4) I fatti di Corleone sono ben descritti da due memorie di testimoni: il capitano garibaldino Giuseppe Oddo e il cappellano militare borbonico don Giuseppe Buttà. Sintetizzando i due scritti, le truppe borboniche, una colonna mobile di circa quattromila uomini guidati dal colonnello von Mechel, attaccò le forti posizioni collinari preparate da Orsini e penetrò facilmente nel centro abitato. I garibaldini furono costretti a una fuga precipitosa, passando per Bisacquino, Giuliana e Sambuca.

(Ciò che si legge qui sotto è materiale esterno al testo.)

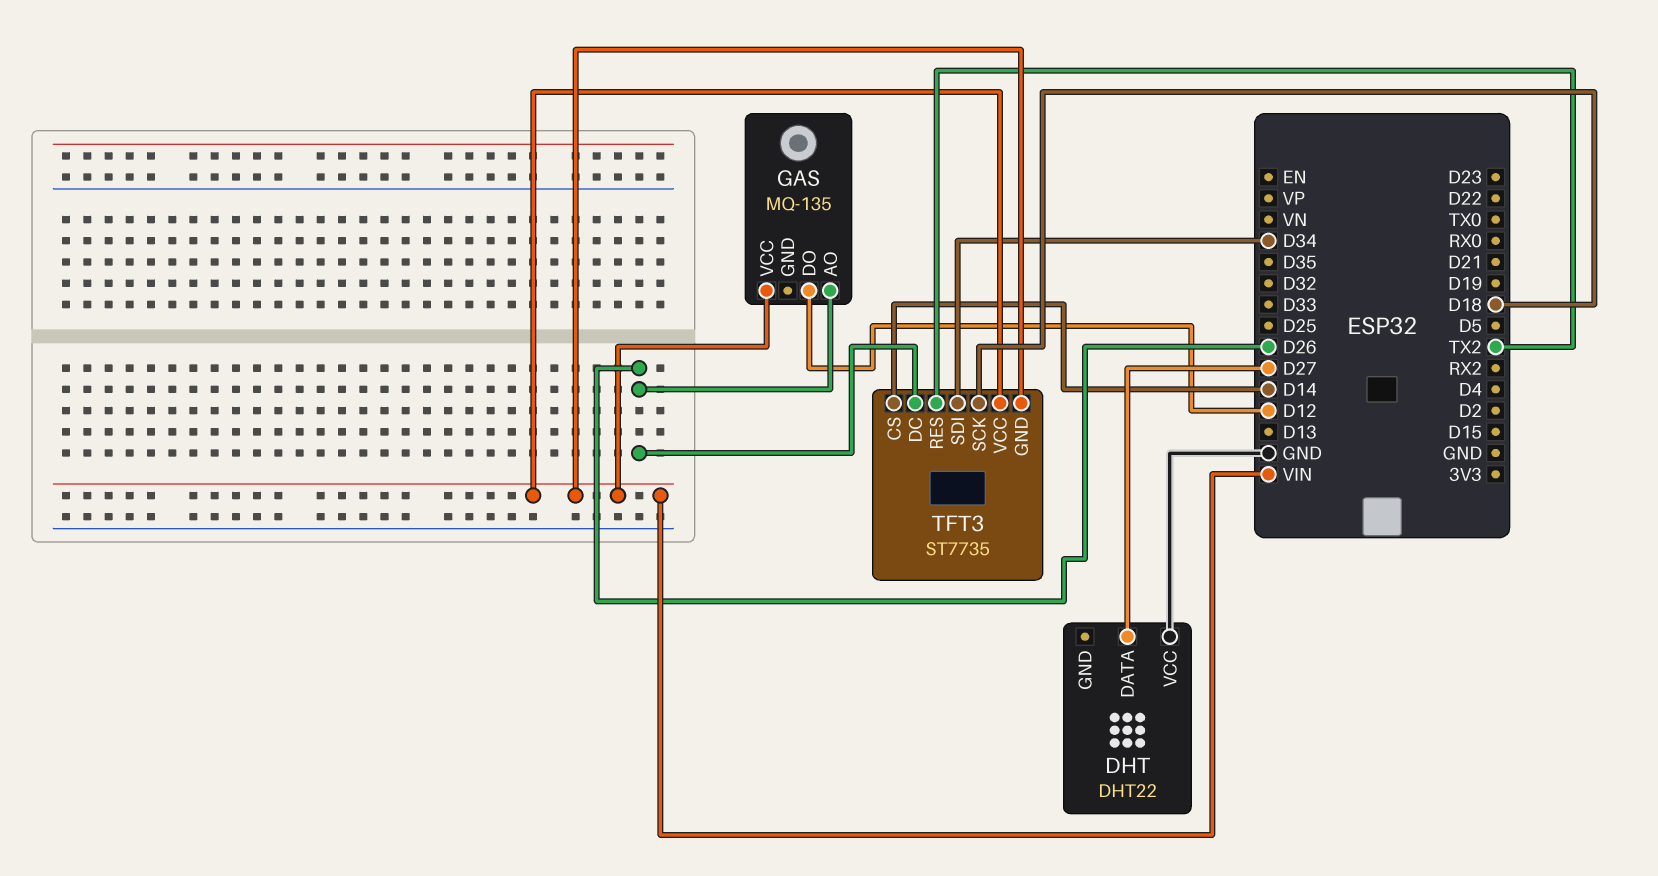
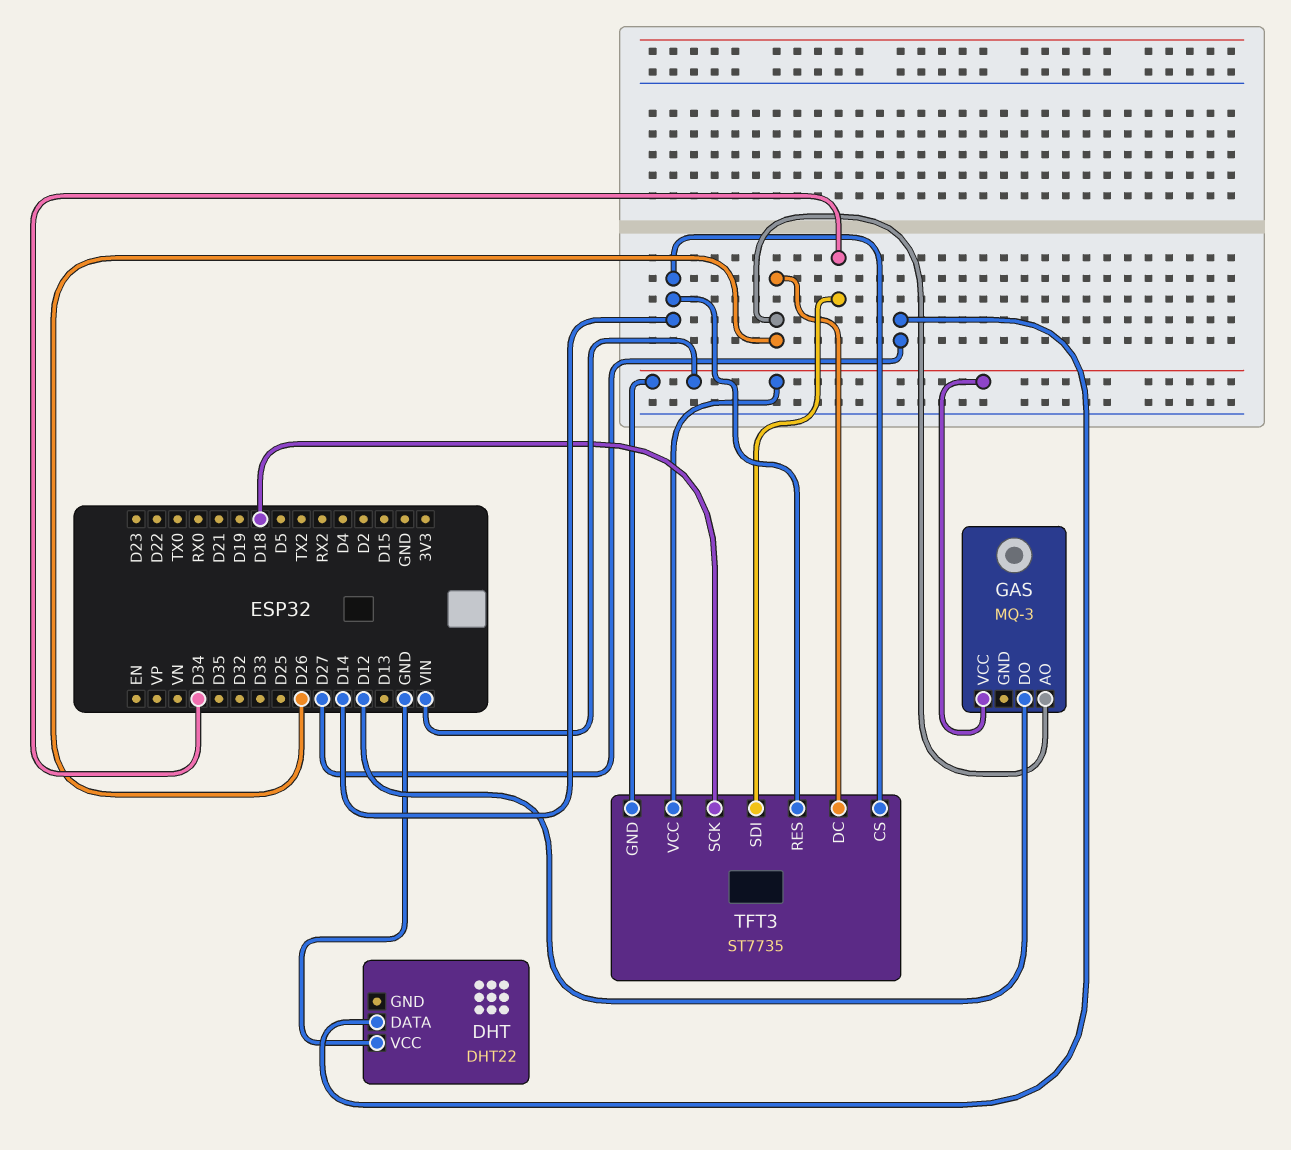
GAS: MQ-135 -> MQ-3
TFT3 pin RES: TX2 -> D14

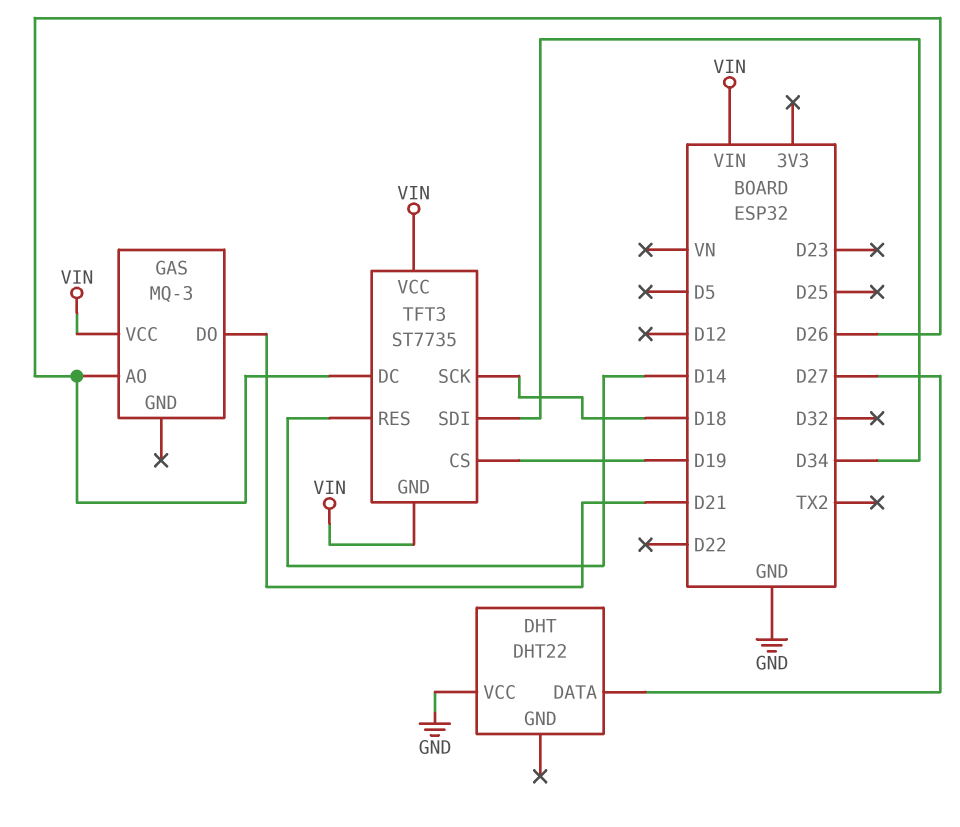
GAS pin DO: D12 -> D21
TFT3 pin CS: D14 -> D19

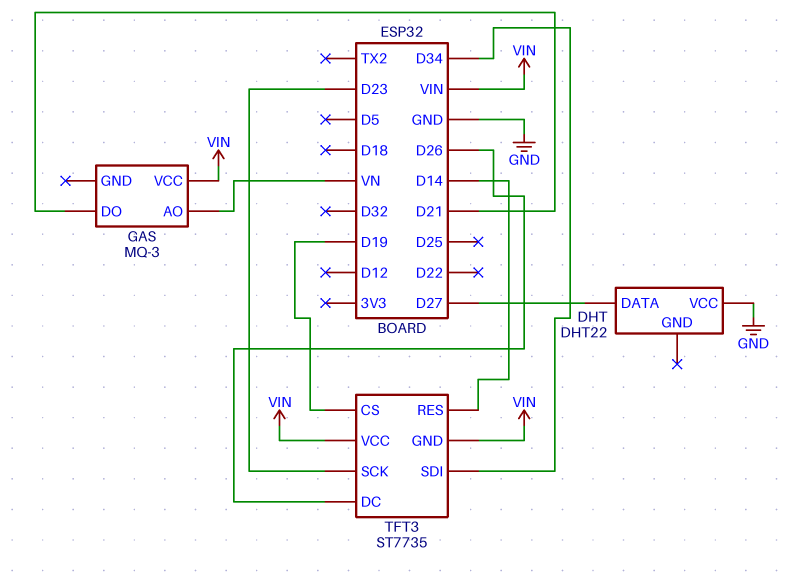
GAS pin AO: D26 -> VN
TFT3 pin SCK: D18 -> D23

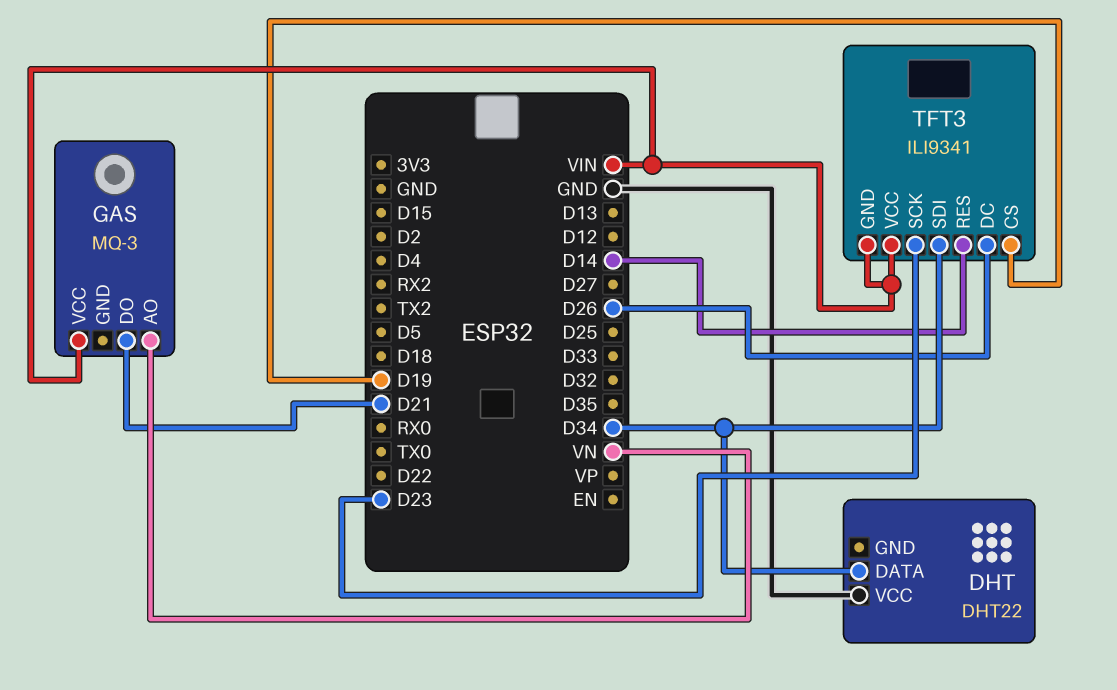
DHT pin DATA: D27 -> D34
TFT3: ST7735 -> ILI9341

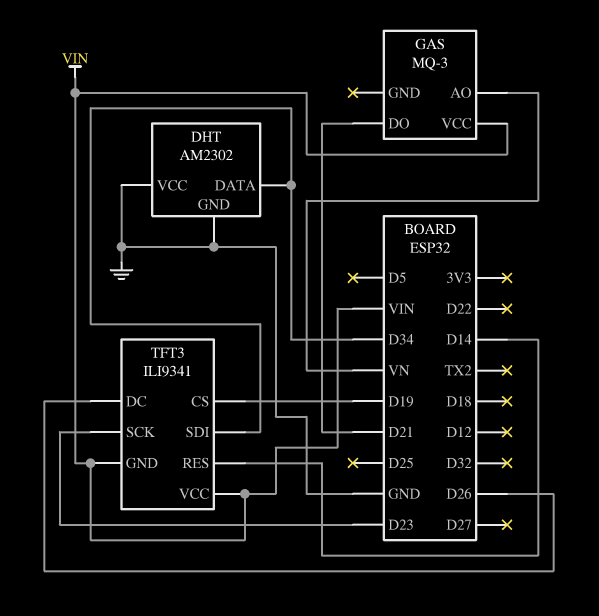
DHT: DHT22 -> AM2302
DHT pin GND: none -> GND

Von Mechel si fermò a Corleone, senza effettuare rappresaglie, poi, saputa la notizia che Garibaldi era entrato a Palermo (27 maggio 1860), si ritirò verso la capitale.
5) Nella scena di Sambuca si vedono von Mechel e Bosco che entrano da soli in paese, sapendo che all’interno vi sono centinaia di nemici. È qualcosa di assolutamente irreale. Qualsiasi unità militare si fa precedere sempre da pattuglie esploranti.
Per concludere mi permetto di dare un consiglio: guardate pure il film «L’abbaglio» e fatevi quattro risate, ma non prendetelo sul serio.